Your objective: Take the data from its first line. Print each line exactly until the line containing "line: (375, 1255)" has been printed too.

Document version comparisons
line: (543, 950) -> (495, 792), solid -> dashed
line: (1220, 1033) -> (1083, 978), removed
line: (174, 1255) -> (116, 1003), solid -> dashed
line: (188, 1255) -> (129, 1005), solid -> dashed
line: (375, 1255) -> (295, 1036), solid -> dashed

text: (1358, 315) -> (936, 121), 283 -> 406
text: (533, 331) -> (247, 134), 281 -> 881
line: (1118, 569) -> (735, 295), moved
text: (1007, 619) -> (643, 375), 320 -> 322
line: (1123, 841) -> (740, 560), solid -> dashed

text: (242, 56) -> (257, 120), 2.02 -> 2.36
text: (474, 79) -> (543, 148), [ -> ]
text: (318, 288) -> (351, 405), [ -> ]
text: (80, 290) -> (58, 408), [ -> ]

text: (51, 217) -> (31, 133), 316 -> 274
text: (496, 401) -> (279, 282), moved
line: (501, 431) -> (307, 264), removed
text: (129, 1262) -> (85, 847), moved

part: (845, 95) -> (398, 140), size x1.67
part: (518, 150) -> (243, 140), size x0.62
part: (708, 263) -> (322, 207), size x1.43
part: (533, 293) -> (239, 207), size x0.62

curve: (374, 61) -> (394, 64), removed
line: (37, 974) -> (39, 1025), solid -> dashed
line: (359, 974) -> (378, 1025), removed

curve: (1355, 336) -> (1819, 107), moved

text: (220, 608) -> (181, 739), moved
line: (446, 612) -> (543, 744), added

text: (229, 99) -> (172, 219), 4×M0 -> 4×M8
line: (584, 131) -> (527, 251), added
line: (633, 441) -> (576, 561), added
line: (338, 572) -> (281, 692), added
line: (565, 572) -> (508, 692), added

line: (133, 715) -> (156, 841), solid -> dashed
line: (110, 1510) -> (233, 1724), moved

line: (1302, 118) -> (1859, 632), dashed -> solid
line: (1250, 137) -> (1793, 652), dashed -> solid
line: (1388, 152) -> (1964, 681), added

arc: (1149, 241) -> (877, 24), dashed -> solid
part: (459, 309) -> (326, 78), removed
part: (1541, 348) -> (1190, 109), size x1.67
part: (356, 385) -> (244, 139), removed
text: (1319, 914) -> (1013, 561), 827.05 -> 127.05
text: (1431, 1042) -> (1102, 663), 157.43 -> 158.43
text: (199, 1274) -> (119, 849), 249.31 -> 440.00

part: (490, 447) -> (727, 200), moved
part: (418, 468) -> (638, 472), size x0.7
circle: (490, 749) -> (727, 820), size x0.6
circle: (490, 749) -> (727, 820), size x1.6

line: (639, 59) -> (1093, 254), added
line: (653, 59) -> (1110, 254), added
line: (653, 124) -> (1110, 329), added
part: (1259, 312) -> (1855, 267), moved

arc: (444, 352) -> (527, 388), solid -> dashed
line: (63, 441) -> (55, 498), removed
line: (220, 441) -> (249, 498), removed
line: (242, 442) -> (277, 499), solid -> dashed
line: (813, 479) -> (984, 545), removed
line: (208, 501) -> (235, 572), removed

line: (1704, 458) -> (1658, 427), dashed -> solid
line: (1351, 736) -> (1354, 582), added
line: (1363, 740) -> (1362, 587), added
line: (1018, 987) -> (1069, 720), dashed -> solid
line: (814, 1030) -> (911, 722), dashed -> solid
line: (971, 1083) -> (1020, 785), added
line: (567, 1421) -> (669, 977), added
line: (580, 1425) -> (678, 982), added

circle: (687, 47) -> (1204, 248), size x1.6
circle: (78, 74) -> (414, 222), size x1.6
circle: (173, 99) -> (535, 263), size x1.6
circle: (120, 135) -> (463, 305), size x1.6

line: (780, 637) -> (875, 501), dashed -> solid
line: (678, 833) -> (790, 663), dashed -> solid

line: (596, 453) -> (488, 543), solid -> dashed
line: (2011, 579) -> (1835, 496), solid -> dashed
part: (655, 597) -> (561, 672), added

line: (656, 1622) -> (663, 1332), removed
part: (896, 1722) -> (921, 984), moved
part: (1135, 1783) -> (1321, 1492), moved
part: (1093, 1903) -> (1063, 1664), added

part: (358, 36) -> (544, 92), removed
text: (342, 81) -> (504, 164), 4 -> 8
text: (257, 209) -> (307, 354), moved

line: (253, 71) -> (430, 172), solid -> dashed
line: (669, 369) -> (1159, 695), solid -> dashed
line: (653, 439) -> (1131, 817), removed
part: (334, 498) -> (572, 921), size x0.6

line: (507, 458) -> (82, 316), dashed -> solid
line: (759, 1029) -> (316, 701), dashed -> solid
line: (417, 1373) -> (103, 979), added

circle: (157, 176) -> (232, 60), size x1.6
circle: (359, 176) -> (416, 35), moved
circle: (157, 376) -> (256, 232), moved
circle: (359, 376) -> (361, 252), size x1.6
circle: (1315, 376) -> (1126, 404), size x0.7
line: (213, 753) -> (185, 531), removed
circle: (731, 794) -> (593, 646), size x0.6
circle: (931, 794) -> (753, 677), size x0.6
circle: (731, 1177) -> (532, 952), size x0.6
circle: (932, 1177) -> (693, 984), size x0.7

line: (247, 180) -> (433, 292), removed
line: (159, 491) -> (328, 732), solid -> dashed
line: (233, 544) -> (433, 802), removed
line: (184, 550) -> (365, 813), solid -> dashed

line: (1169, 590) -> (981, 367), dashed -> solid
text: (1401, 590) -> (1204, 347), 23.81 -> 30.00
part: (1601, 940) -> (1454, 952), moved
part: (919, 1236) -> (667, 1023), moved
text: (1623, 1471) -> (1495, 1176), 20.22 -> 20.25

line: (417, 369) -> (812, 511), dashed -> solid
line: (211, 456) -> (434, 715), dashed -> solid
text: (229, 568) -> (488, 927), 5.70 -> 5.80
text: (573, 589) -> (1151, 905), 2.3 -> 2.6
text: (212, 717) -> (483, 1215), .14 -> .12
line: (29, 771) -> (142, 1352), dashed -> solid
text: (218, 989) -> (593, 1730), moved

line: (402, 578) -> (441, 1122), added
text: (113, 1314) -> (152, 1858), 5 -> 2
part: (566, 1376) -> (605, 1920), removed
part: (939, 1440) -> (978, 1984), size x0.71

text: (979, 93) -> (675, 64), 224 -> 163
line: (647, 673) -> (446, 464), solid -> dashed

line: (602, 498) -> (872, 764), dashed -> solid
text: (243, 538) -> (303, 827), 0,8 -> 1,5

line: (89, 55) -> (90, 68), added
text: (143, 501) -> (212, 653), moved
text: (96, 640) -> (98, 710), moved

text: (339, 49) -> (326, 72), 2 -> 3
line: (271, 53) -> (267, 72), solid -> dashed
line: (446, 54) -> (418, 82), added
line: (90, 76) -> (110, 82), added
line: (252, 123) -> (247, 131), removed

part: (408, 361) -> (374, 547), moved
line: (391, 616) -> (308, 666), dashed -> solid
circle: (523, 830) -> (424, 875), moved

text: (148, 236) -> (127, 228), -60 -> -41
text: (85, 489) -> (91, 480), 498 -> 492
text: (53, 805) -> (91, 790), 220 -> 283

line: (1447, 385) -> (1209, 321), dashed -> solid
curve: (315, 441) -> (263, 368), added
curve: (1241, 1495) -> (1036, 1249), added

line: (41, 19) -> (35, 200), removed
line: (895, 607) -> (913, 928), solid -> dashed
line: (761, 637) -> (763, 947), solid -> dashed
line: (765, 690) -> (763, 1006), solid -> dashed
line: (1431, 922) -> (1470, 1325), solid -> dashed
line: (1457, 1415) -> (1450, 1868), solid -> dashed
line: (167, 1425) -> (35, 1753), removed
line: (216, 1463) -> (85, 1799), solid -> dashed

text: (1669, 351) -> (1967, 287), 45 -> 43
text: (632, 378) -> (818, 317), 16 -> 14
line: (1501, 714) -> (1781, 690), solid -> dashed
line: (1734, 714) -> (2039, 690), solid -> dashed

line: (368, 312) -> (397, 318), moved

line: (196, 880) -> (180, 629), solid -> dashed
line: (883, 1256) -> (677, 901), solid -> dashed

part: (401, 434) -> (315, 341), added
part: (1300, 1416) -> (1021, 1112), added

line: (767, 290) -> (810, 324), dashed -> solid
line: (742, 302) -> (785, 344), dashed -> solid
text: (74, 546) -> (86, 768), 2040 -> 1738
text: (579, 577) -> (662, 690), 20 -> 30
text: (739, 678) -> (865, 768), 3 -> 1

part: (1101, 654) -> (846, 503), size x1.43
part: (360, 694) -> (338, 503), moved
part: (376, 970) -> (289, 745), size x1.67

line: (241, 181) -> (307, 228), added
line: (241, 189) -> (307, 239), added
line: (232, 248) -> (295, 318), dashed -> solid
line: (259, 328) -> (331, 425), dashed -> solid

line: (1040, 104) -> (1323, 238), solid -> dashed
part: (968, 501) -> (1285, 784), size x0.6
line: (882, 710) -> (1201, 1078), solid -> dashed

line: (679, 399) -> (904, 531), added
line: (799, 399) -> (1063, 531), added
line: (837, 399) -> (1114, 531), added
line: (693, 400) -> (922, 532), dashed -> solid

Expected answer:
line: (543, 950) -> (495, 792), solid -> dashed
line: (1220, 1033) -> (1083, 978), removed
line: (174, 1255) -> (116, 1003), solid -> dashed
line: (188, 1255) -> (129, 1005), solid -> dashed
line: (375, 1255) -> (295, 1036), solid -> dashed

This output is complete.